Trovare una risposta univoca a questa domanda risulta abbastanza complesso. Ecco, quindi, che diventa utile separare la risposta a seconda di sceneggiatura e di rottura con il passato.
Per stessa ammissione di Idris Elba “This season is not the end”, quindi è facilmente intuibile che una futura sesta stagione sia già in lavorazione o comunque vedrà la luce: Neil Cross ha da sempre abituato il proprio pubblico a lunghe pause tra un ciclo narrativo e l’altro, quindi è probabile se ne riparlerà ben più avanti nel tempo. Relativamente alla sceneggiatura, quindi, Luther sembra poter avere un certo tipo di seguito ed è innegabile che la qualità (consci del fatto che stiamo parlando di una serie tv con all’attivo solamente venti episodi in totale) è rimasta ben sopra la media senza subire delle vere e proprie battute d’arresto. La quarta è stata una stagione forse insipida sotto determinati punti di vista, ma considerato il ponte narrativo creato per questa quinta stagione, risulta giustificabile (il vero errore è stato, al tempo, produrre due episodi e poi mandare tutto in pausa per quattro anni).

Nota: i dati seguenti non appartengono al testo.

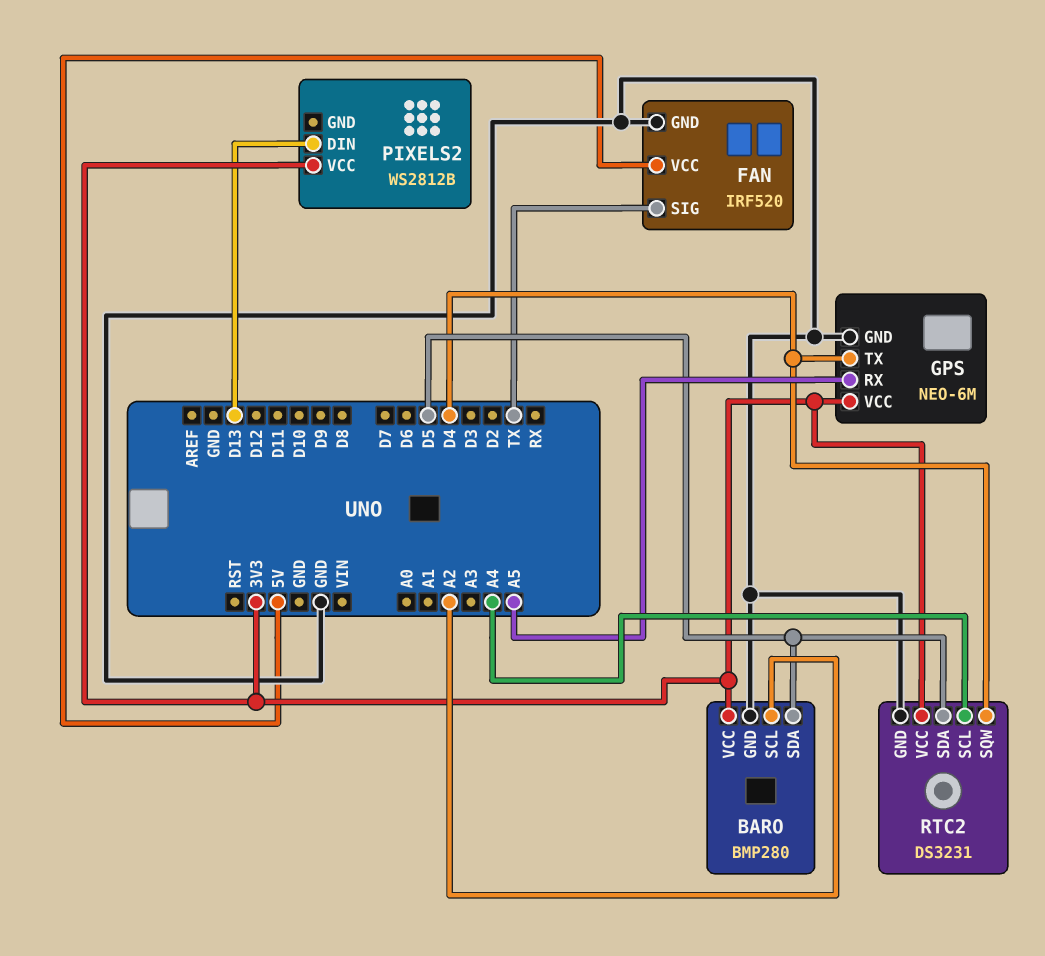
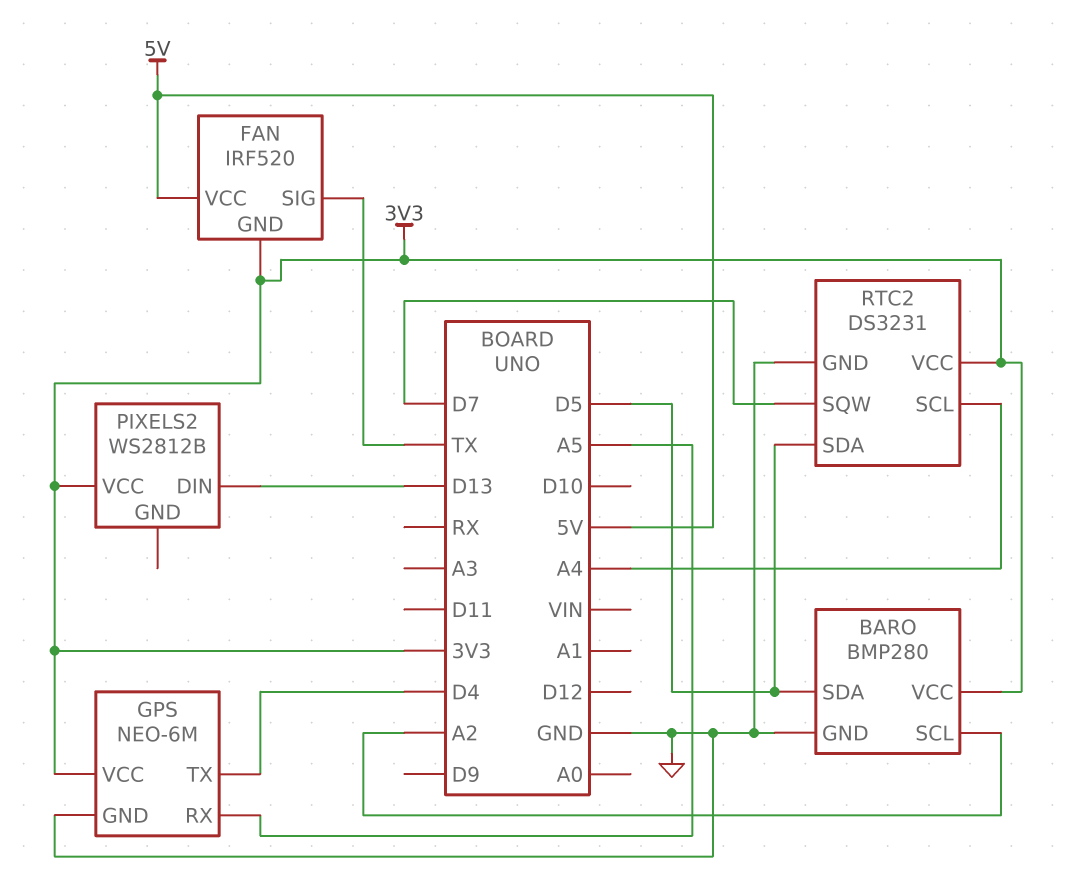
FAN pin GND: GND -> 3V3
RTC2 pin SQW: D4 -> D7

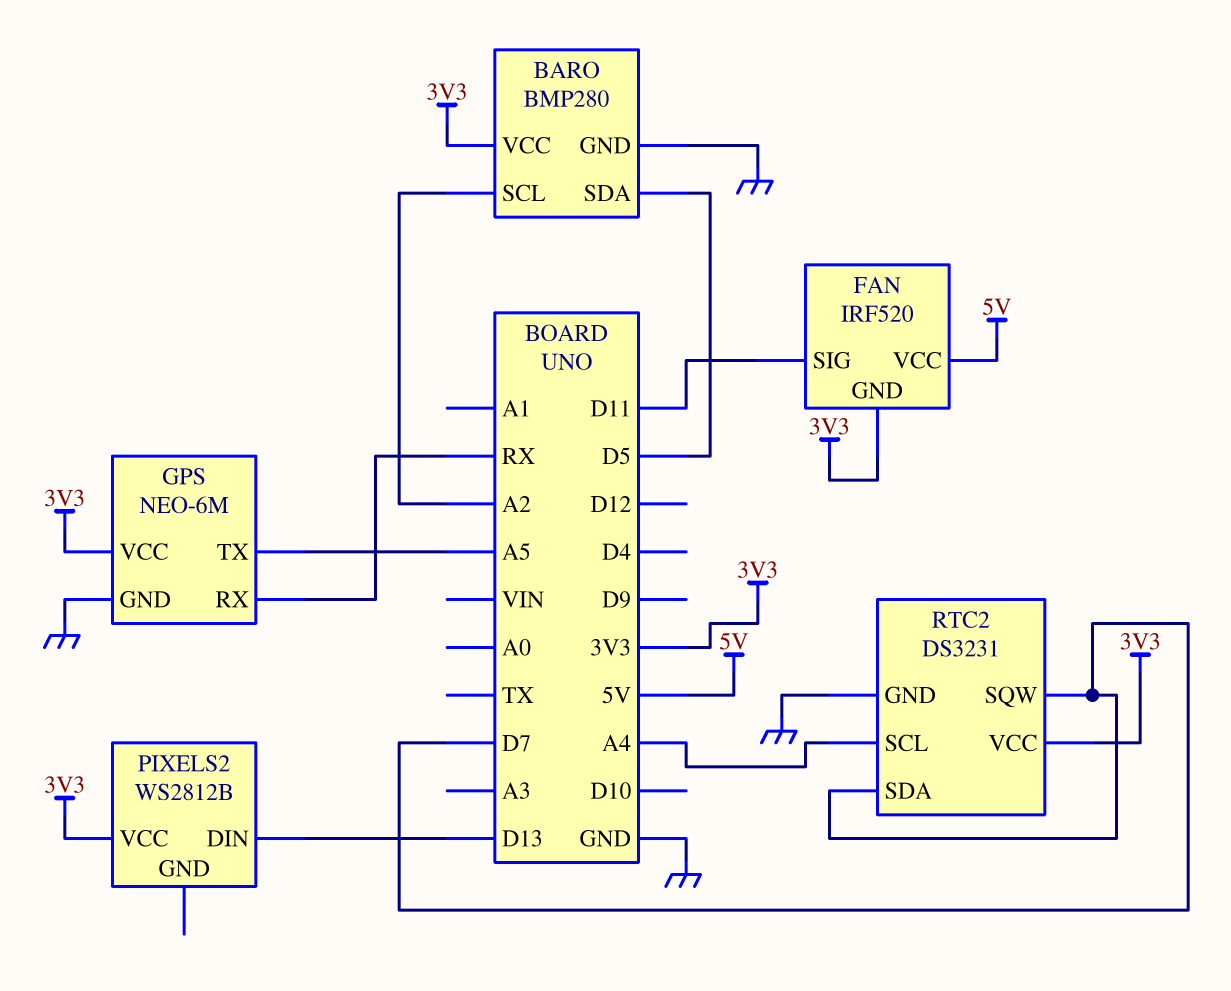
FAN pin SIG: TX -> D11
GPS pin RX: A5 -> RX
GPS pin TX: D4 -> A5
RTC2 pin SDA: D5 -> D7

Luther ha una moltitudine di storie da raccontare, di cattivi da sviscerare ed analizzare e, soprattutto ora che il protagonista è stato arrestato con dei capi di accusa ben gravi, la narrazione precipita nel caos più totale. Complice anche la probabile uscita di scena della villain per eccellenza, Alice, tornata all’interno della serie sia per colmare i buchi narrativi creatisi a cavallo tra terza e quarta stagione, sia per salutare forse definitivamente il proprio pubblico.

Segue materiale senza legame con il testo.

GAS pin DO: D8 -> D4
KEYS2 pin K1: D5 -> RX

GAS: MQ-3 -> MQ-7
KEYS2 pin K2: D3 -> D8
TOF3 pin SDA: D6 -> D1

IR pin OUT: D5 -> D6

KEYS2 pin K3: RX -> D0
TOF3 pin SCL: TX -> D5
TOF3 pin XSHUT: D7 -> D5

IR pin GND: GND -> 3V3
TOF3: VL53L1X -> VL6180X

E’ naturale avere dubbi al riguardo, perché il mondo delle serie tv ha abituato il proprio pubblico a qualsiasi colpo di scena, specialmente per gli appassionati di The X-Files, dove The Smoking Man appariva semplicemente immortale: Alice è morta oppure no? Il suo corpo riverso a terra inerme e la caduta lasciano intendere una sua dipartita, ma il fatto che tutto si concluda lì, senza la minima analisi, getta un velo di dubbi e di aspettative che dovranno prima o poi essere affrontate (dalla produzione e dagli sceneggiatori).

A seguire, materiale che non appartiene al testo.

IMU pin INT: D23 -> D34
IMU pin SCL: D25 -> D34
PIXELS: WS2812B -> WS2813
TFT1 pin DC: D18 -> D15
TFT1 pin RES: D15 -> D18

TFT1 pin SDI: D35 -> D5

Per quanto riguarda la rottura del passato, invece, Luther potrebbe essere arrivato al termine del suo ciclo narrativo? Probabilmente sì, ed è un fattore che si nota con l’amaro in bocca nel momento in cui l’ennesimo nuovo personaggio da poco introdotto all’interno della serie viene malamente eliminato invece di essere sfruttato in maniera più ampia e diversificata.
Catherine Halliday poteva chiaramente essere sfruttata in misura maggiore invece di diventare semplice casus belli tramite i quali iniziare la vera caccia all’uomo (con conseguente cattura) nei confronti di Luther. Vedere fuori dai giochi sia Benny, sia Alice (probabilmente) acuisce questa sensazione di abbandono nello spettatore: disorientato ed insicuro relativamente a quali volti, in una futura sesta stagione, si ritroverebbe dinanzi.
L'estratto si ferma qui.